Goran Granić (born 18 April 1950) is a former Croatian centre-left politician who was the deputy prime minister from 2000 to 2002.

Granić was born in Baška Voda. He graduated from the Faculty of Electrical Engineering in Zagreb in 1972, obtaining a PhD from the same faculty in 1979. From 1973 to 1978 he worked as a researcher at the Energy Institute in Zagreb. After the first democratic elections in 1990, Granić became the first director of Hrvatska elektroprivreda, the national power company of Croatia.

From 1992 to 1995, Granić served as a member of the Croatian Parliament. From 1995 to 1996, Granić was selected as mayor of Zagreb by his party that won the local elections. However, the president, Franjo Tuđman did not allow him to proceed with his duties as mayor, leading to the Zagreb Crisis: Zagreb's local government would go on to place four other mayors from the party, each of which was blocked by Tuđman.

As a member of the HSLS party, which was allied with SDP during the 2000 parliament elections, Granić entered the newly formed government as Ivica Račan's deputy prime minister.

He was much praised by his superior, Račan, during his term in office. However, HSLS's leader, Dražen Budiša (having failed in the presidential elections) suddenly wanted the position of prime minister and forced Račan – since his party's parliament votes were vital to the government – to dismiss Granić and place him instead. Despite his new position, Budiša wasn't satisfied and suddenly led his party out of the government. As a result, HSLS split into two factions.

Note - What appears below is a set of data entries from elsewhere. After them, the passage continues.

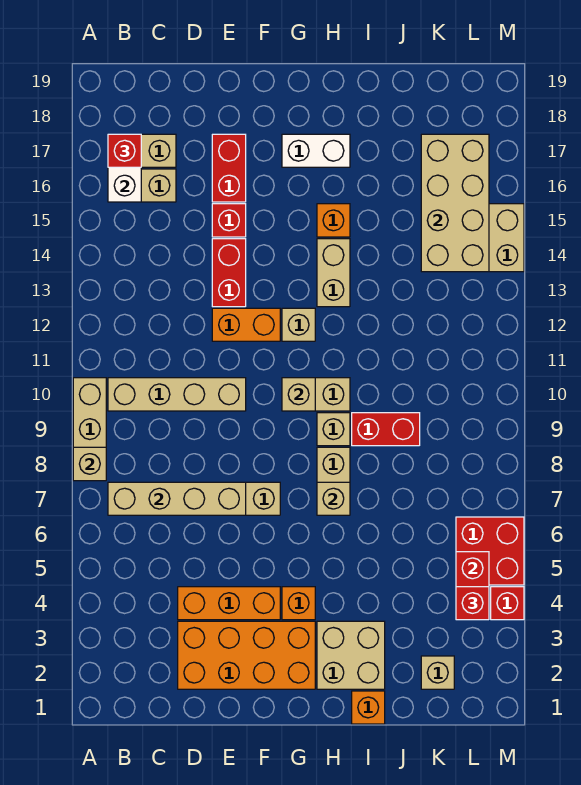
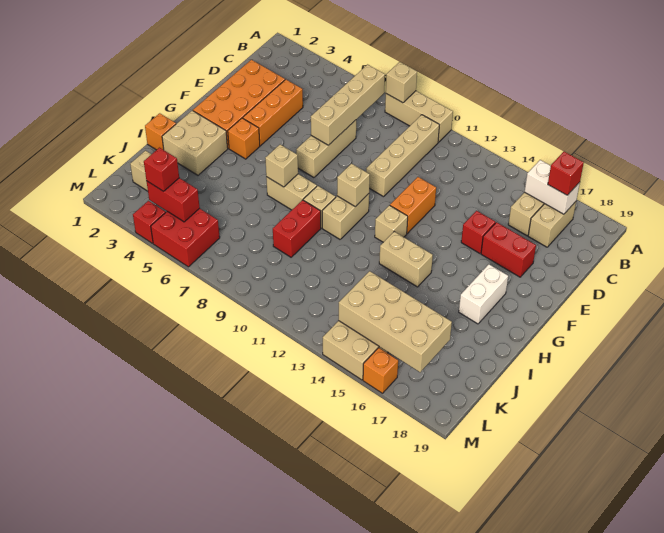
red brick E13:E14 level 1 -> none
orange brick H15 level 1 -> orange brick M16 level 1

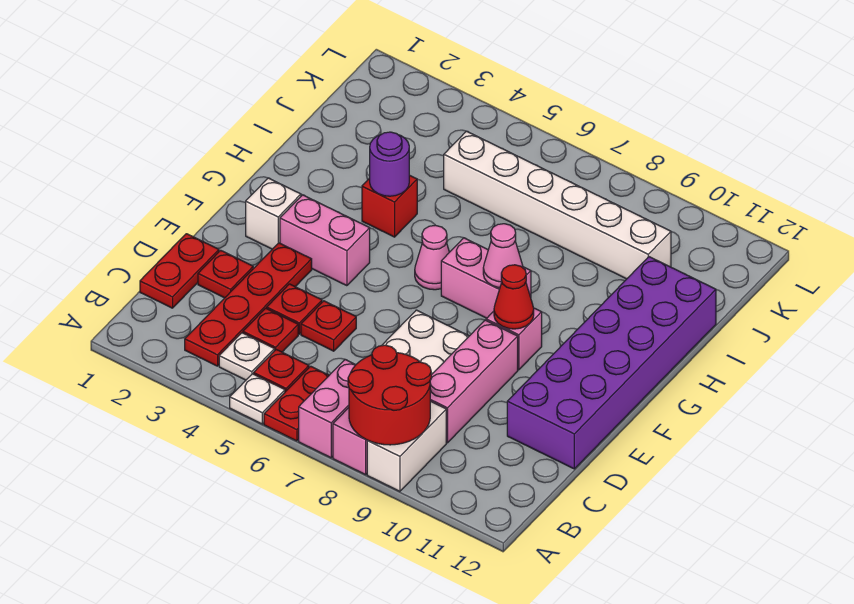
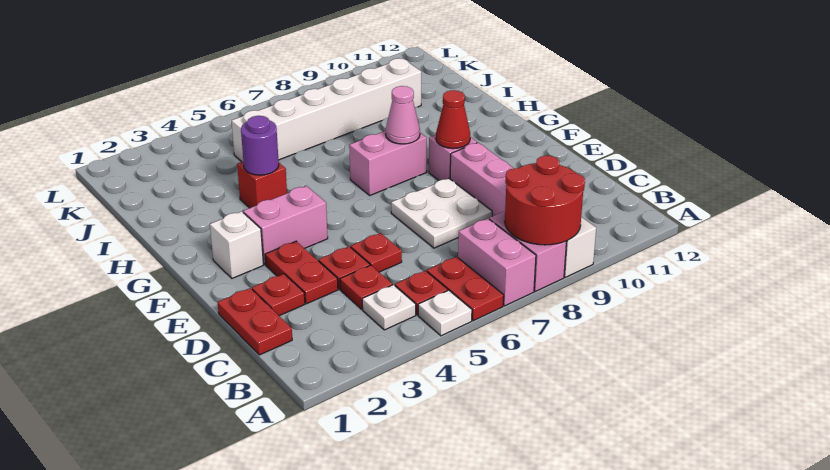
red plate B3:E3 level 1 -> red plate D3:E3 level 1
purple brick D11:I12 level 1 -> none
pink cone G6 level 1 -> none

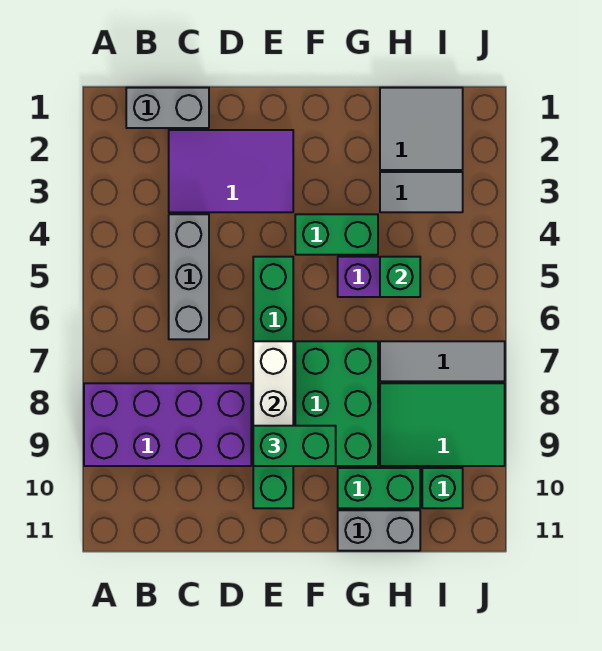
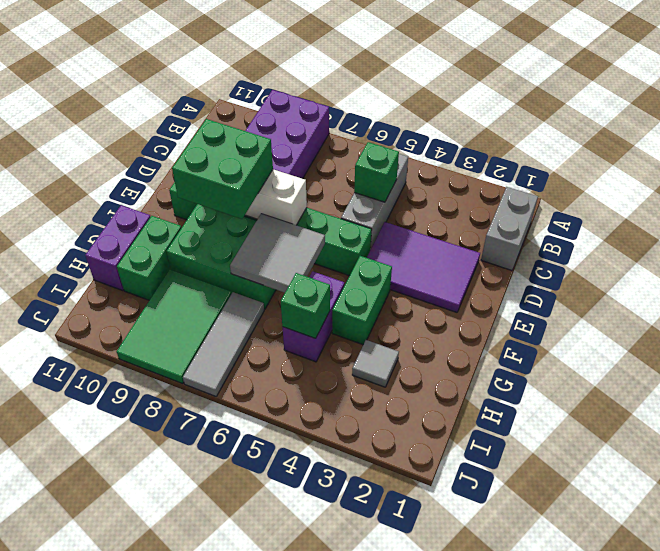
purple tile C2:E3 level 1 -> purple tile D2:E4 level 1
grey brick C4:C6 level 1 -> grey brick B5:D5 level 1
green brick E9:F9 level 3 -> green brick E8:F9 level 3
grey brick G11:H11 level 1 -> purple brick G11:H11 level 1
grey tile H1:I2 level 1 -> grey tile F6:G7 level 2
grey tile H3:I3 level 1 -> grey tile H3 level 1
green brick I10 level 1 -> green brick C5 level 2

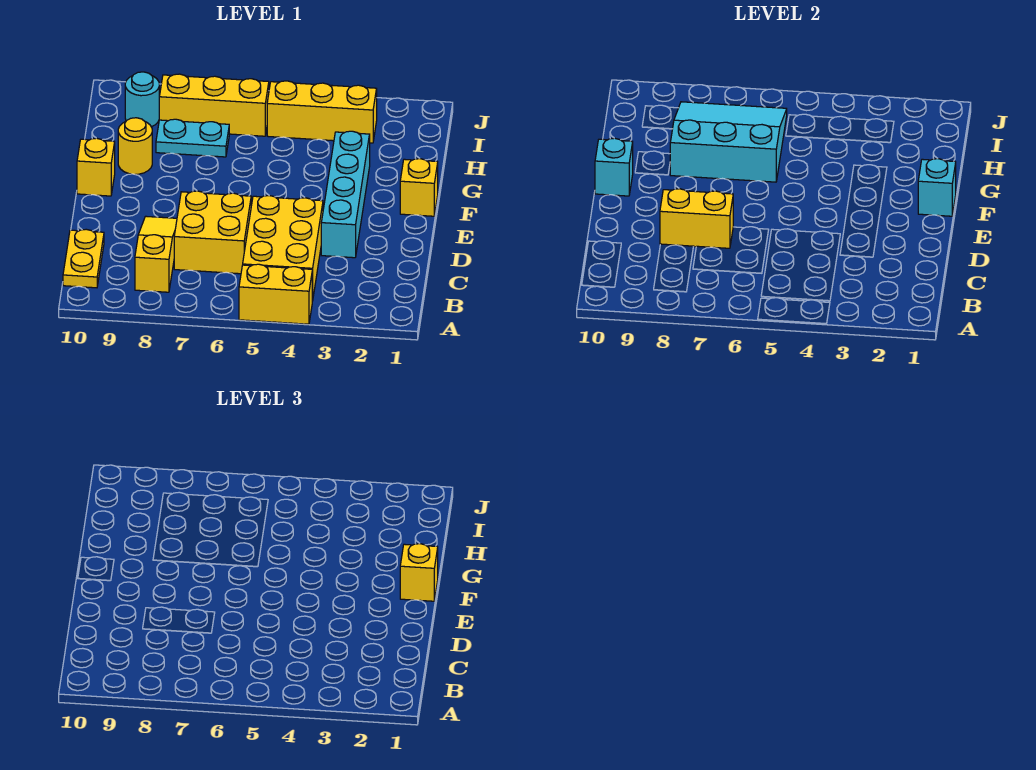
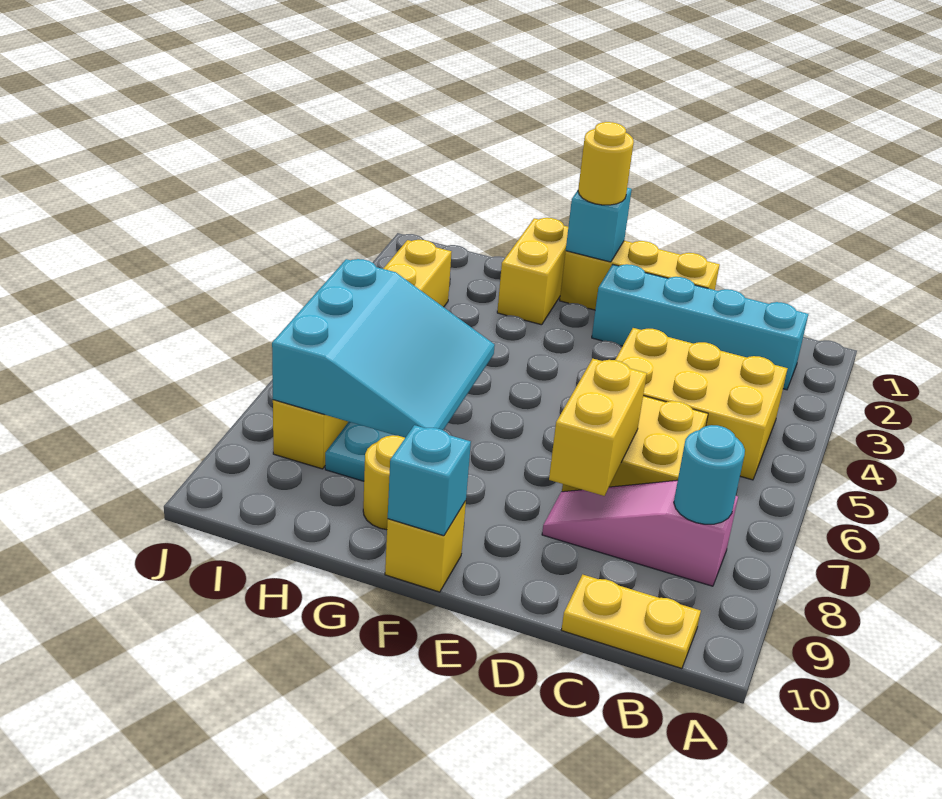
yellow brick A4:A5 level 1 -> yellow brick G1:G2 level 1
yellow slope B8:D8 level 1 top B -> pink slope B8:D8 level 1 top B
cyan brick D3:G3 level 1 -> cyan brick B2:E2 level 1
yellow brick F1 level 1 -> yellow brick D1:F1 level 1
yellow brick F1 level 3 -> yellow round brick F1 level 3
cyan slope G6:I8 level 2 top G -> cyan slope G6:I8 level 2 top I
cyan round brick I9 level 1 -> cyan round brick B8 level 2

The dissident pro-government faction – including Granić and Jozo Radoš as more prominent members – created a new party – Liberals of Croatia – Libra.

Libra merged with the Croatian People's Party in 2005, since known as the Croatian People's Party – Liberal Democrats, but Granić himself has mostly shunned politics after his government position, having returned to the Energy Institute Hrvoje Požar in 2003.

He is a brother of Mate Granić, once a prominent member of the rival Croatian Democratic Union (HDZ).